Want to learn about GPUs? Here are some articles you may want to explore.
How Pascal GPU’s Architecture Improves Deep Learning & Numeric Computing?
Pascal improves FP32/FP64 performance with up to twice as many floating-point operations per second (FLOPS) compared to previous generation GeForce GPUs. Pascal architecture GPUs also include a new mixed-precision FP16xINT32 half-FP16, half-integer core that delivers up to four times the performance/watt compared with Maxwell GPUs for deep learning inference and offers “unmatched” INT32 data precision at full speed without any impact on high floating-point accuracy.
Pascal Architecture Benefits Over Kepler?
One significant benefit from Pascal GPUs over previous generation products is their enhanced memory compression and shared memory technologies that offer Pascal GPUs up to 20% higher effective bandwidth compared with Maxwell.
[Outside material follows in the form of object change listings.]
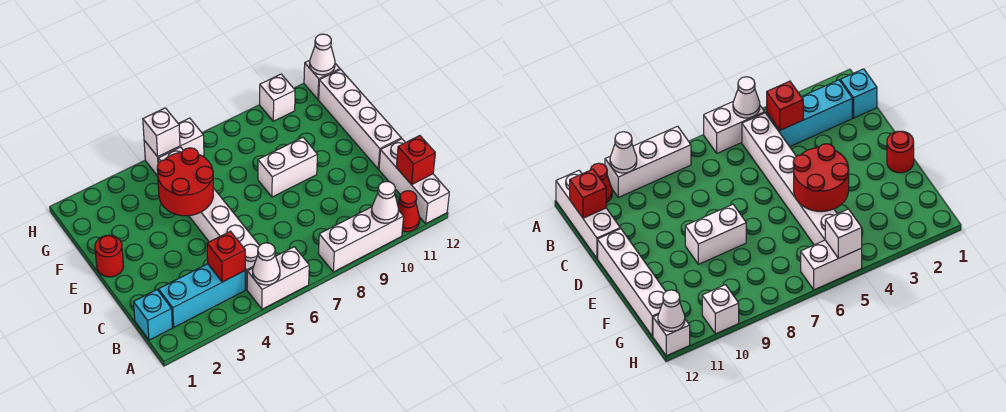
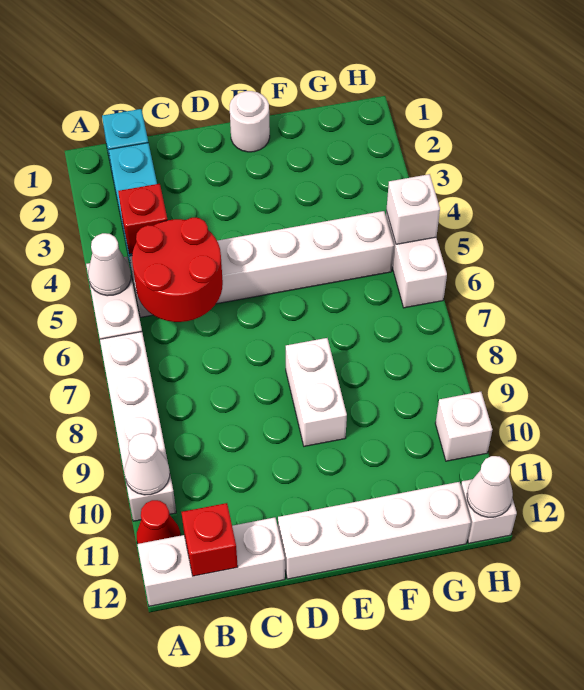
white brick A8:A10 level 1 -> white brick A7:A10 level 1
red round brick E1 level 1 -> white round brick E1 level 1
red round brick E4:F5 level 2 -> red round brick B5:C6 level 2

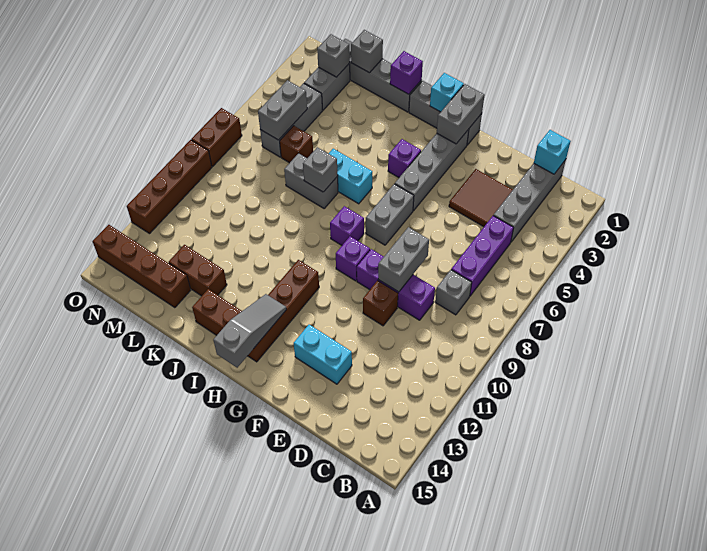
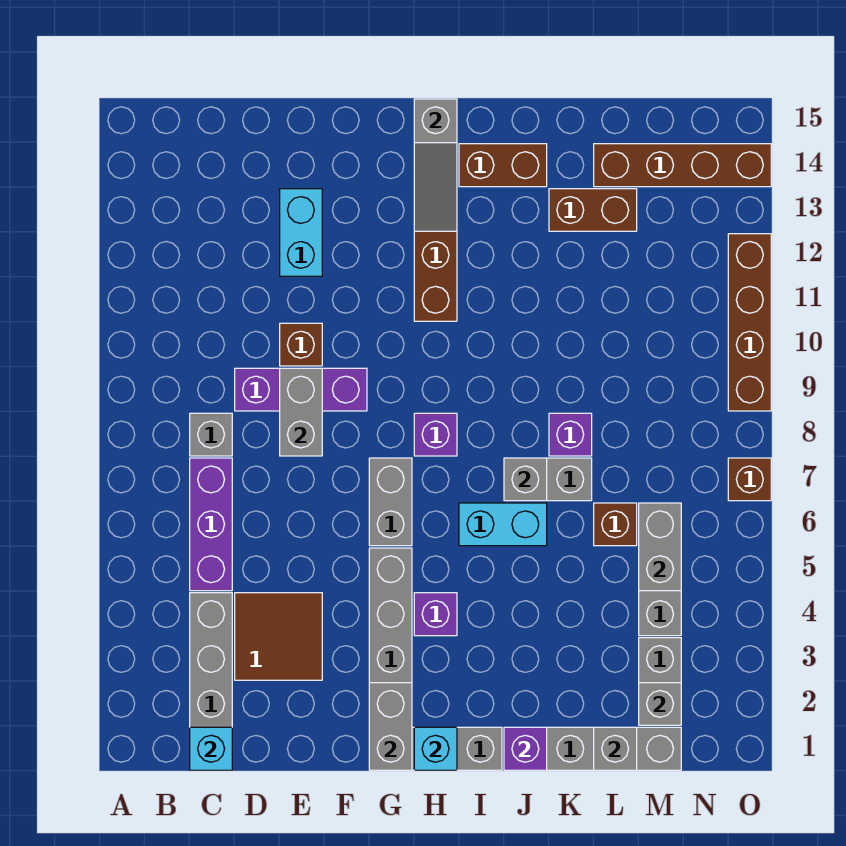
cyan brick E13:F13 level 1 -> cyan brick E12:E13 level 1
purple brick G9 level 1 -> purple brick K8 level 1
brown brick O7:O8 level 1 -> brown brick O7 level 1

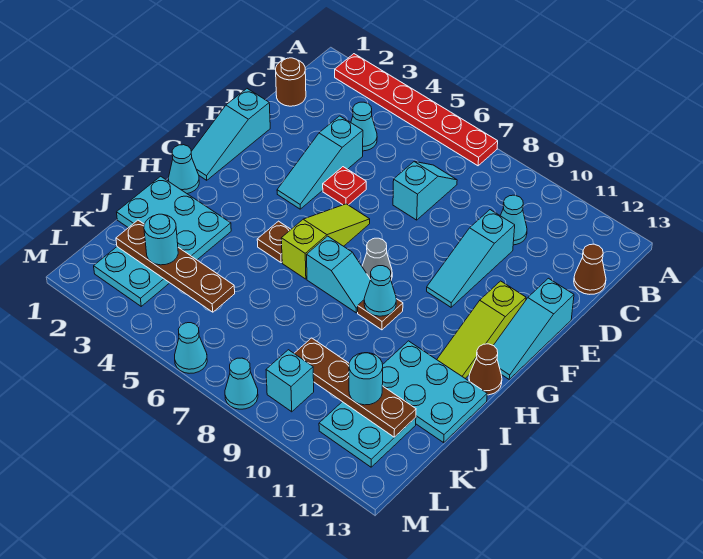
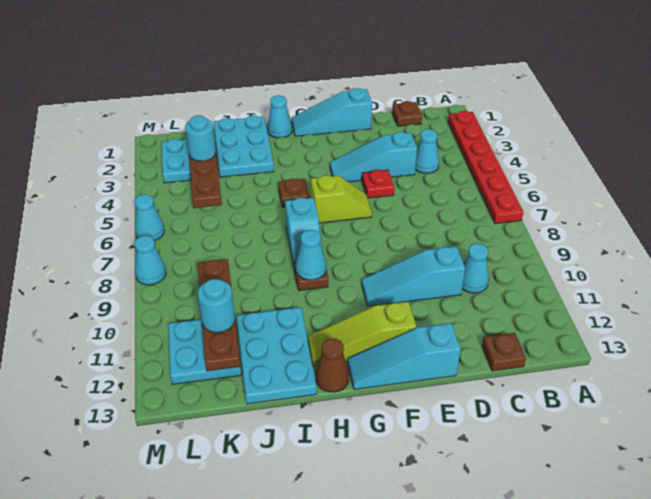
brown round brick C1 level 1 -> brown plate C1 level 1
cyan slope C7:D7 level 1 top D -> none
brown cone C13 level 1 -> brown plate C13 level 1
lime slope F6:H6 level 1 top H -> lime slope F6:G6 level 1 top G
grey cone G8 level 1 -> none
cyan brick L9 level 1 -> none

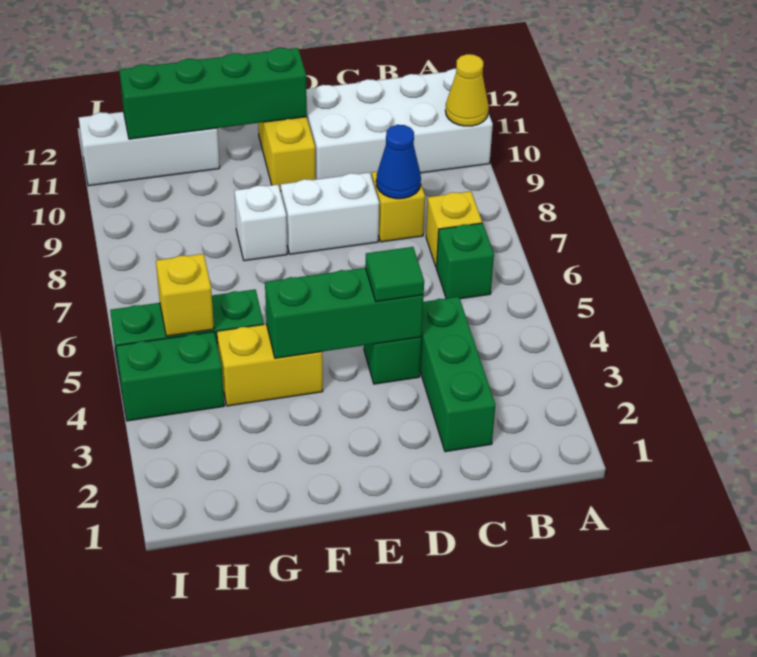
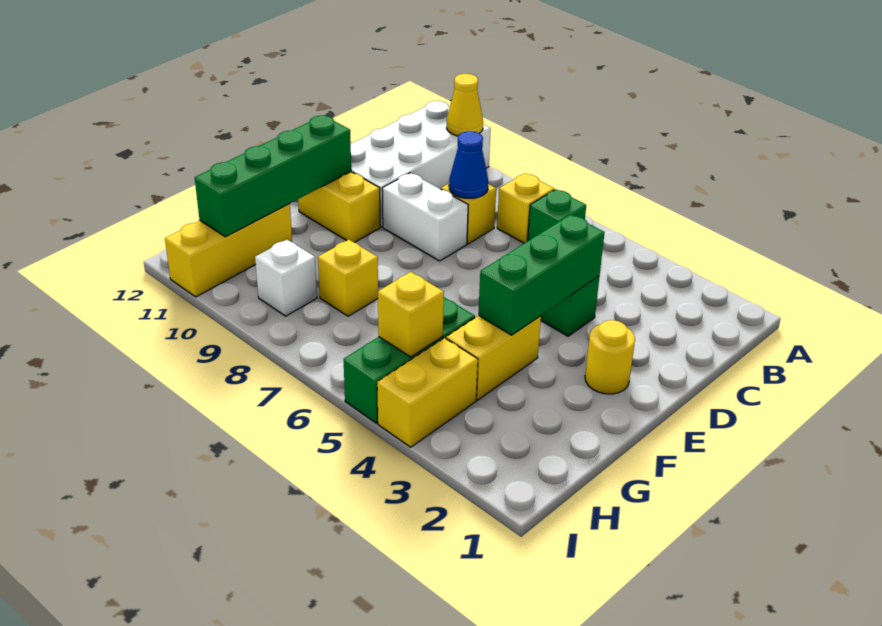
green brick C2:C4 level 1 -> none
green tile D4 level 3 -> none
white brick D8:E8 level 1 -> white brick D8:D9 level 1
none -> yellow round brick E2 level 1
white brick F8 level 1 -> white brick H9 level 1
none -> yellow brick G8 level 1
white brick G11:I11 level 1 -> yellow brick G11:I11 level 1
green brick H4:I4 level 1 -> yellow brick H4:I4 level 1

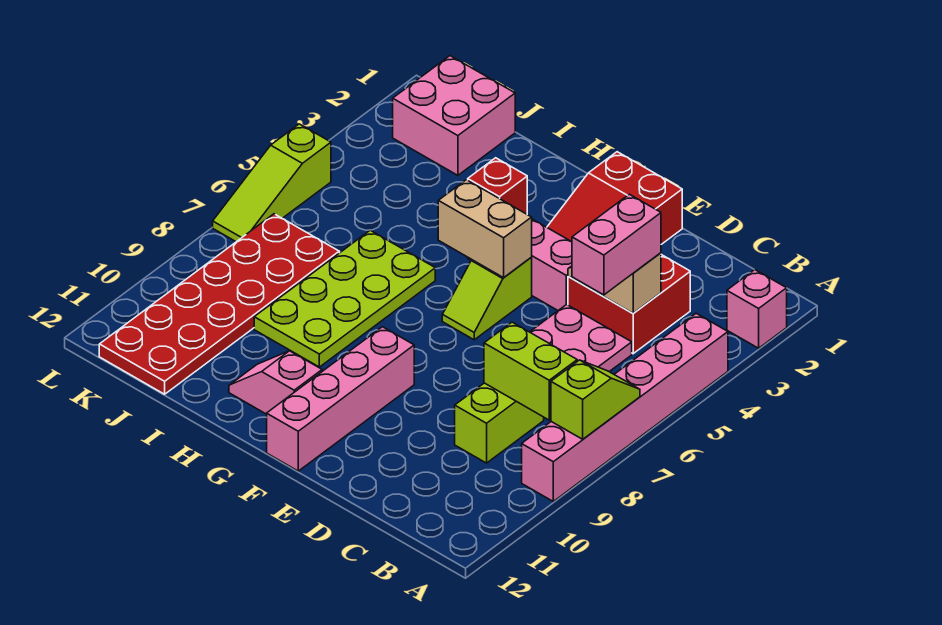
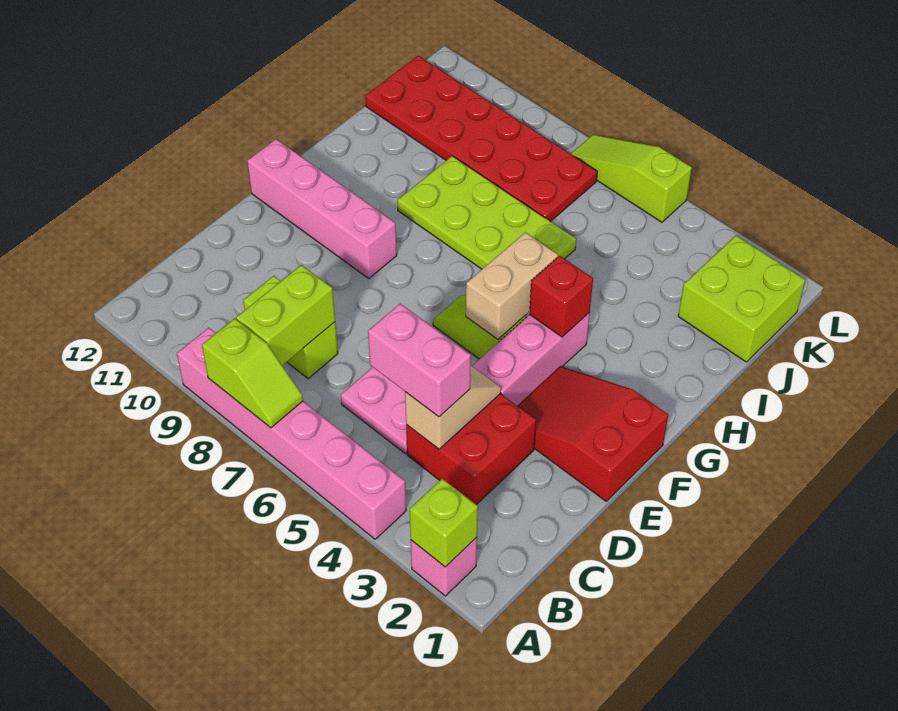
none -> lime brick A2 level 2
pink slope G11:H11 level 1 top G -> none
pink brick J1:K2 level 1 -> lime brick J1:K2 level 1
Pascal also supports second-generation delta color compression technology, which improves performance by reducing bandwidth/power consumption for frame buffer accesses as well as improving cache utilization.
Pascal Architecture Benefits Over Volta?
Volta is scalable computer architecture and is the successor to Pascal. Volta has a new type of core architecture called Tensor Core, which adds mixed-precision matrix math for accelerating deep learning inference workloads by up to 12x compared with Pascal GPUs. Additionally, NVIDIA’s NVLINK GPU interconnect offers five times more links running at 20 GB/sec bidirectionally (50 GB/sec total) compared to Pascal, which enables much faster communication between the CPU and GPU.
What is Pascal’s Computer Architecture?
The NVIDIA Pascal Computer Architecture consists of the following main components:
- PolyMorph Engine Four, which is Pascal’s new Streaming Multiprocessor that delivers faster and more efficient processing.
- Next-Generation Memory Controller (NGMC), which increases overall memory bandwidth through increased clock speeds for high-speed GDDR memory like the fast GDDR-X memory on Pascal GPUs and the use of high-speed NVLink.
- Pascal CUDA Compute Capability, which increases double-precision performance from one to two times that of Maxwell GPUs.
- Unified Memory, which enables Pascal GPU to access CPU memory that is stored in traditional DDR/GDDR (unified) or external nonvolatile HBM modules (hybrid). This allows Pascal GPUs to manage a larger virtual address space than Maxwell by using a page-table scheme. Pascal GPUs are able to access both CPU and CACHED memory directly through the Unified Memory Architecture, which dramatically increases effective bandwidth between Pascal GPUs and CPUs.
- Further improvements in power efficiency for high-performance graphics with Pascal GPU’s enhanced clock gating technology that turns on/off clocks of functional units on a core by core basis. Pascal GPUs are also designed with new transistor technologies that allow for over two billion transistors to be packed into a 20-nanometer die space, which is an increase of more than 75% compared to Pascal GPUs and reduces power leakage by more than 70%.
So there you go, that’s just about everything we know related to Pascal’s GPU Architecture. Pascal GPUs have four times the memory capacity of Maxwell, which is another feature that benefits deep learning and AI applications.
As far as the architecture is concerned, the Pascal architecture GPUs also include a new mixed-precision FP16xINT32 half-FP16, half-integer core that delivers up to four times the performance/watt compared with Maxwell for deep learning inference. It also comes with “unmatched” INT32 data precision at full speed without any impact on high floating-point accuracy.
Pascal architecture GPUs also have second-generation delta color compression technology, which improves performance by reducing bandwidth/power consumption for frame buffer accesses as well as improving cache utilization in Pascal GPU’s Architecture.